If you do choose to go the world wide webular route, put some thought into your profile. Be honest. Take my friend Michelle Dawson, who, besides being a master dry-humper, is also responsible for concept behind this post. Michelle is entirely able to find lovers without the help of the Internet, but she’s into the real weirdos, so she turns to Craigslist. Her ad:
I need to find love and I need to find it fast. My ovaries are talking to me, and they’re getting loud and obnoxious. Two days til ovulation.
Things you should know about me: I’m a stage five clinger and I like to front-to-front orangutan all night long. I enjoy pillow talk starting at around 7:30AM. You must be okay with inhaling large amounts of pet hair and should not be disgusted by dirty dishes or dust bunnies. It’d be cool if we can occasionally use mayonnaise in place of lube. I’m not so into kink, I just really, really love mayo.

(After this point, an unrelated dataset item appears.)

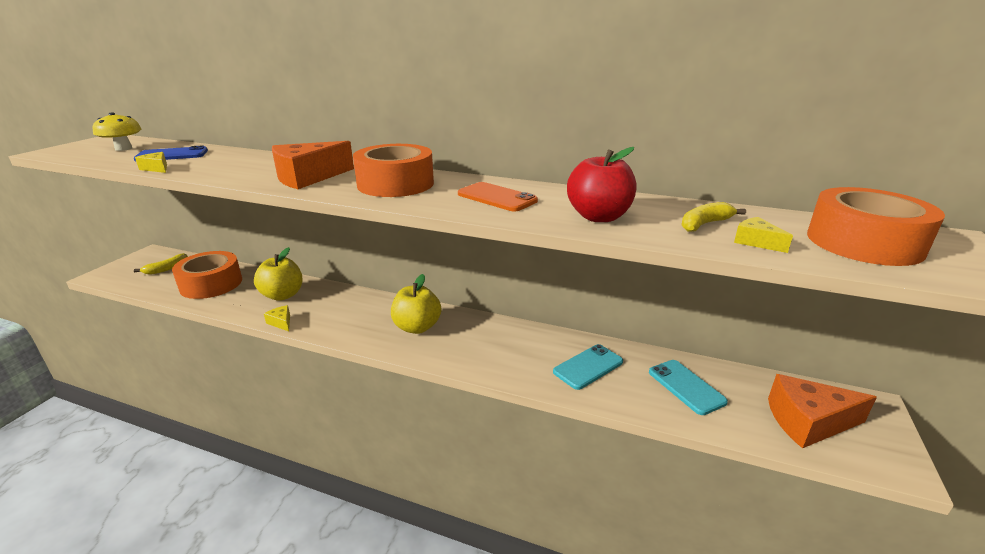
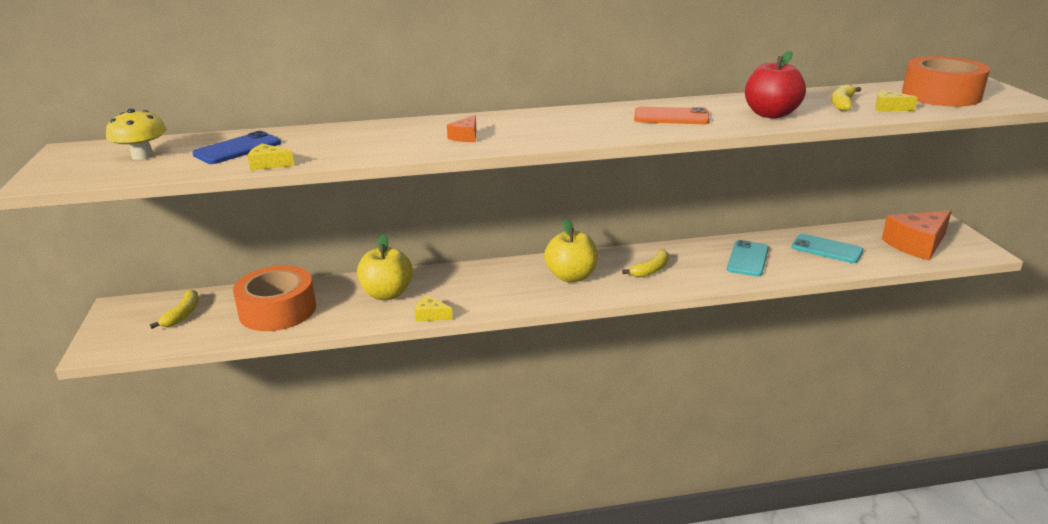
camera: 30 degrees left, 0 degrees up
(308, 177) = (466, 137): orange cheese -> orange cheese, size x0.46
(395, 184) = (563, 124): orange tape -> none
(486, 345) = (651, 270): none -> yellow banana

Perfect, right? I would totally date her if she weren’t her and I weren’t me.
There is one other exception: write a blog. Girls like it when you can string words together. The problem with this approach, however, is that if you meet someone who’s already read your blog, you run out of stories before your second drink. Your coming out story? Your fear of upholstered furniture? She’s knows. She knows that you aren’t sure that you’ll ever be anything but a part-time worker with bad credit and crooked teeth. She knows that you don’t believe in God and that your spirit animal is a cartoon puppy and that you have the word “brunch” tattooed on your arm. She knows that your friends moved away, that your mom pays your phone bill, that you measure your worth in the number of people who wave at you on the street. And when she figures out that you really are better on the Internet than in real life, call your fag and leave your house and start over one more time.